Perhaps the earliest (no date, later than 1424) of these we find is Jean Vilain, lord of Sint-Jans-Steene, who married Marguerite de Grave dite de Liedekerke; their son Adrien Vilain was Lord of Sint-Jans-Steene and Baron of Assenede and married Jossine van Praet. Other sources already give this branch the "De Gand, dite Vilain" name, naming Adrien as Lord of St-Jans-Steene, Rassenghien, Liedekercke, Leeuwe (or Leeuw), Lombeke; he was a Counsellor and Chamberlain of Duke Jean I of Bourgogne.
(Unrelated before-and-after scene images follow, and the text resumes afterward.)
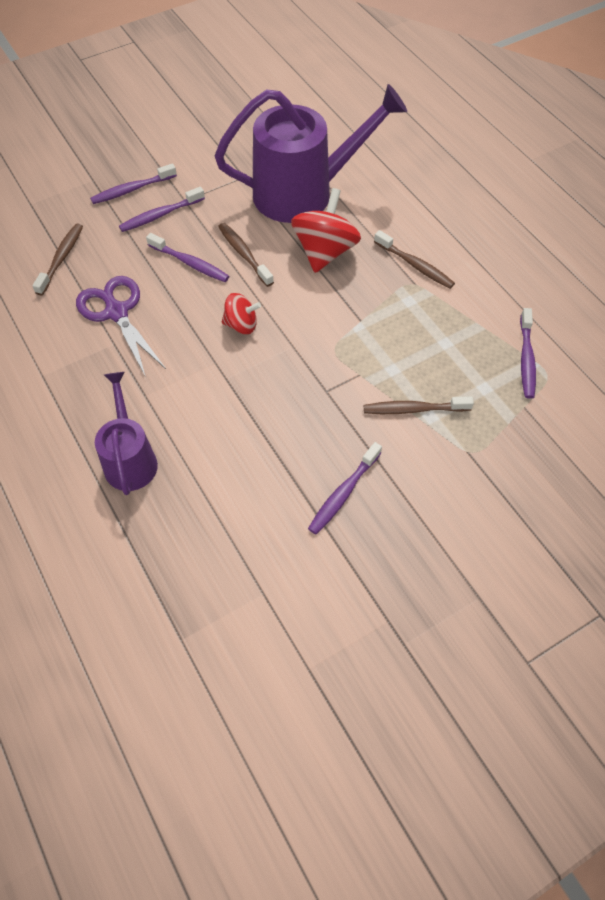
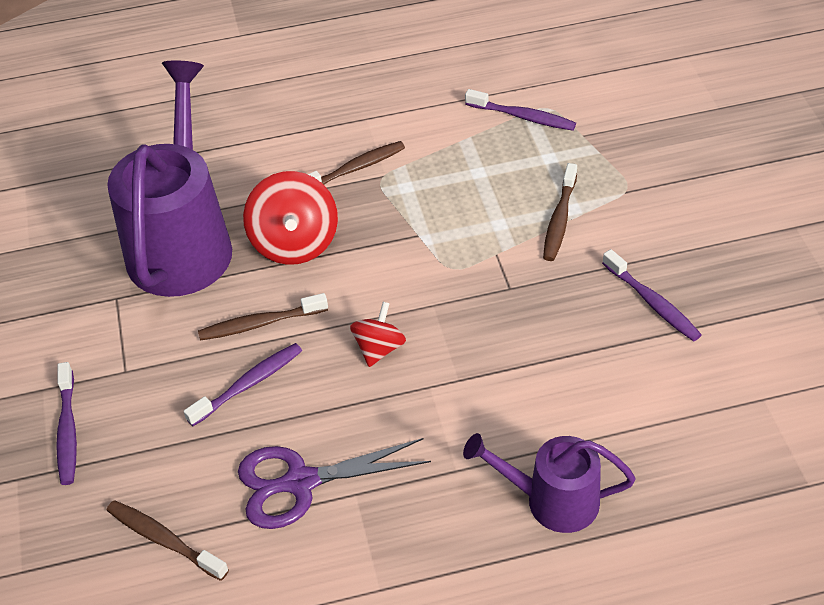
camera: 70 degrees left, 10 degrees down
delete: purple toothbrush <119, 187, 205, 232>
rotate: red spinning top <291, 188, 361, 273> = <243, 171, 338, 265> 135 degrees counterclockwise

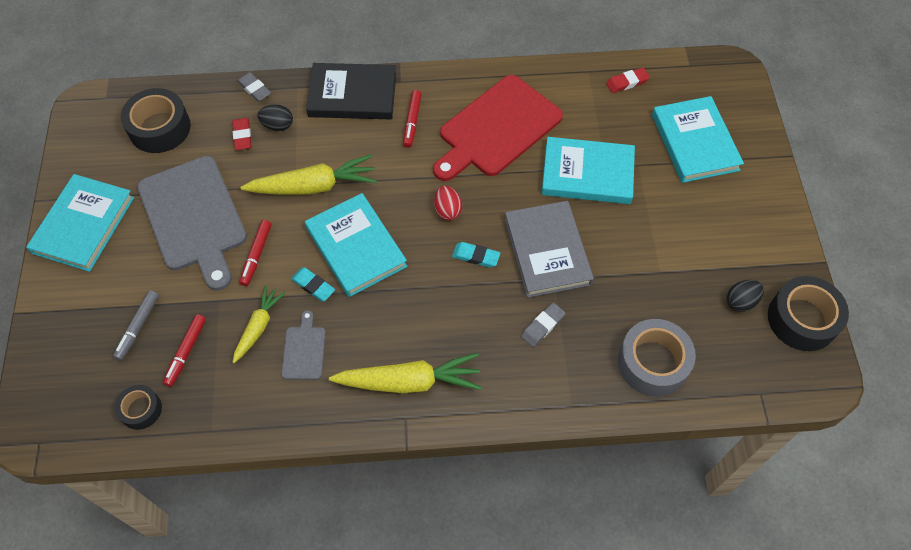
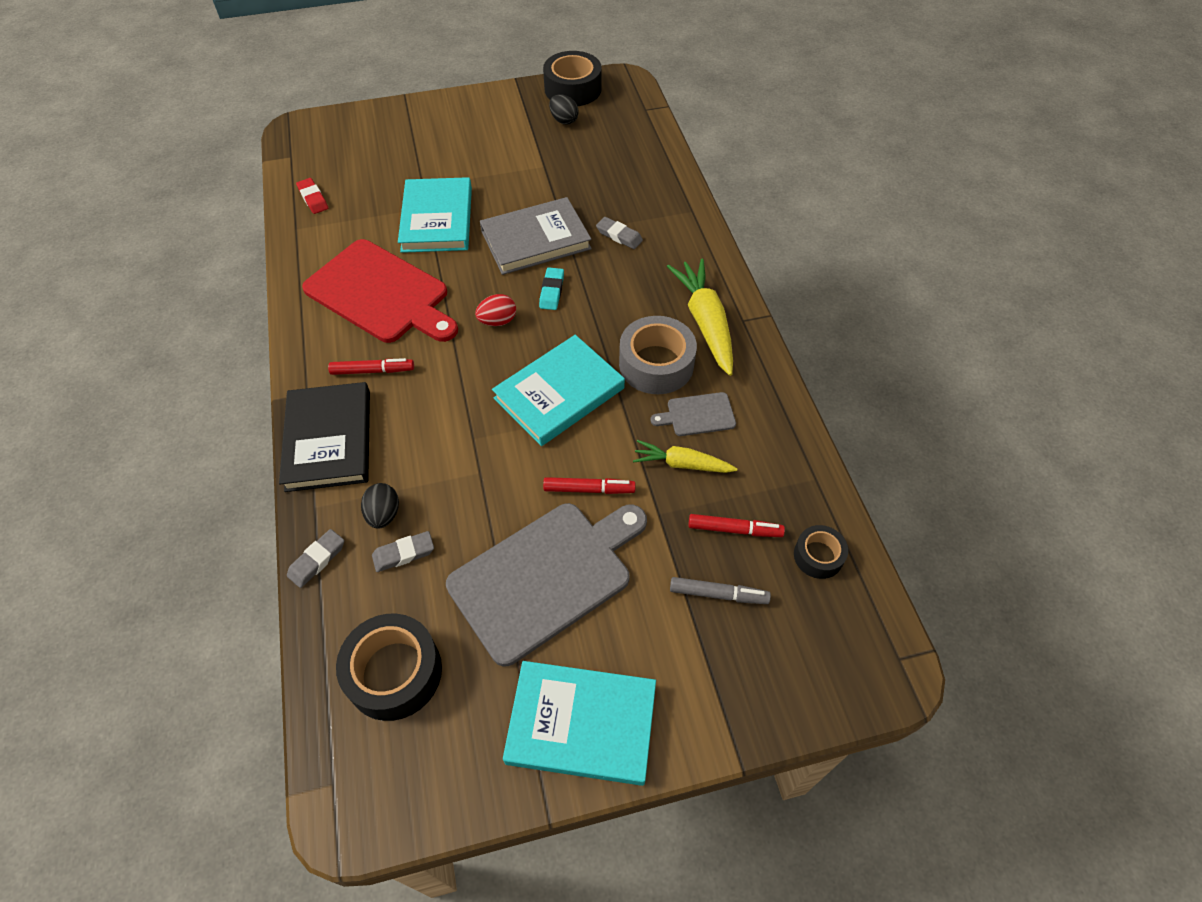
camera: 100 degrees left, 5 degrees down
delete: turquoise book <652, 96, 744, 183>; yellow carrot <241, 154, 377, 195>; turquoise eraser <291, 267, 335, 301>
move: grey tape <618, 319, 696, 396> to <619, 316, 697, 394>
recolor: red eraser <232, 118, 252, 150> to grey eraser <372, 531, 434, 572>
He died in 1449. Martin de Gand-Vilain is his son.
Other sources list Jean de Gand dit Vilain, died 8 July 1449, Lord of Huisse/Huise/Huyse, Pamel, Leeberghe (Ledeberg), Borcht (Burcht) and Zwijndrecht, married to Goenele Raes; father of Jean de Gand dit Vilain (married Marguerite Gruuthuse) and Christophe de Gand dit Vilain (married Jeanne de Lannoy)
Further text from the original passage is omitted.